In honour of the recent rediscovery of the full version of Fritz Lang's Metropolis, and inspired by this great series of illustrations (of which more below), here's a look at some of the covers which have graced Thea von Harbou's original novel.
Von Harbou was, for a time, Fritz Lang's wife: they wrote the scripts for M and Metropolis together. The marriage seems to have fallen apart, understandably enough, when Von Harbou joined the Nazis. Lang, an ardent anti-Nazi, seems to have fled Germany after his films began to be banned.

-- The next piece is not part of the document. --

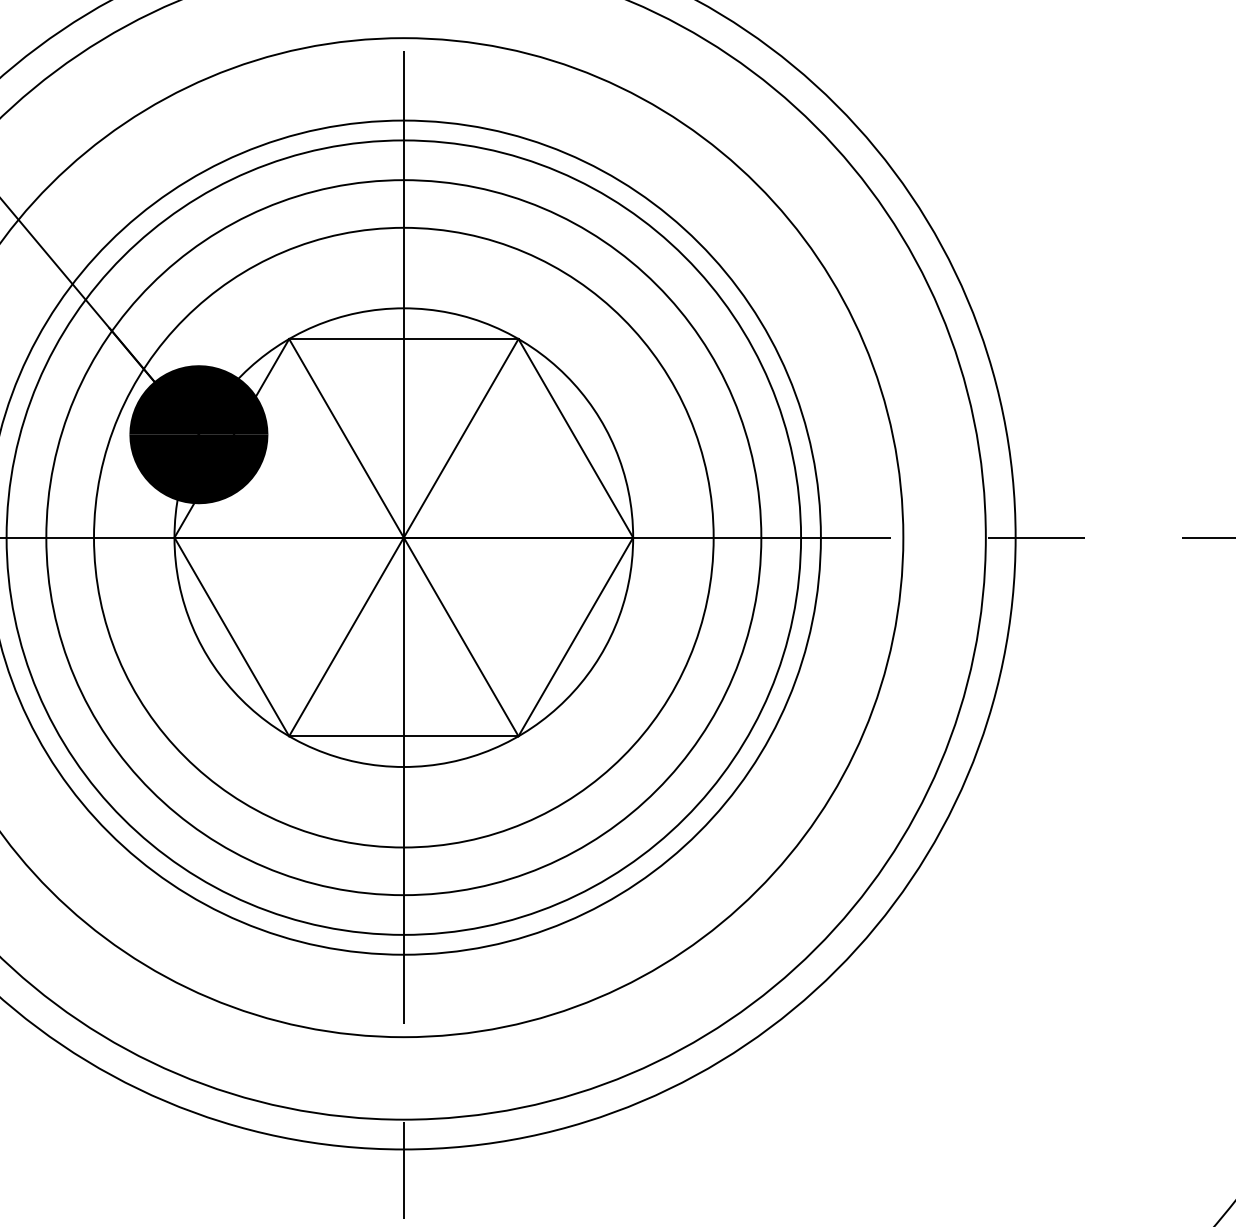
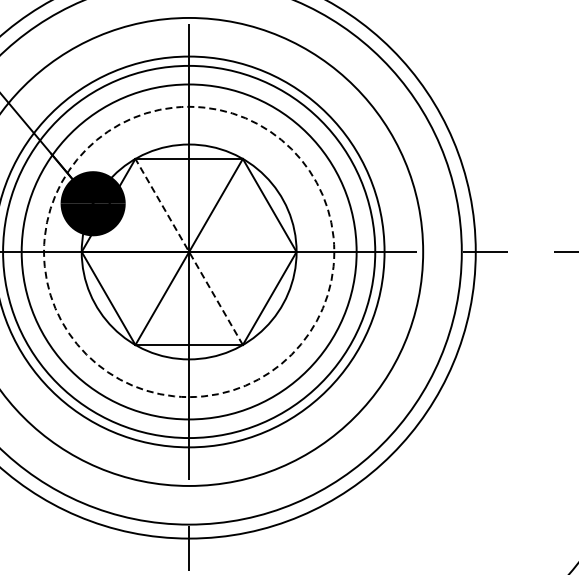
line: (402, 536) -> (188, 251), solid -> dashed
circle: (404, 536) -> (189, 251), solid -> dashed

The only copy of Metropolis which I own is an electronic version, with the same workmanlike translation used in most of those editions shown below. The one I wish I owned, though, is the limited Donning edition of 1988, illustrated profusely by comics artist Michael Kaluta. Again, the images from this edition have been pinched from 'Golden Age Comic Book Stories'. Here we have the dustjacket, the front endpapers, and four internal illustrations. 'Golden Age...' has many, many more.
Here's the original German first edition: it's currently selling for around Aus$20,000.
This is the first English-language edition, from Reader's Library, with a nice film-inspired painted cover by Aubrey Hammond.
Here's an Ace paperback, which is unusual in being determinedly not inspired directly by the film.
Then there's this 2001 edition which contains the book alongside a number of images from the film and its promotional material: images widely panned in the various reviews as looking like badly reproduced photocopies.
Finally, this is the print-on-demand Wildside Press edition, which also features their usual extraordinarily vile typography.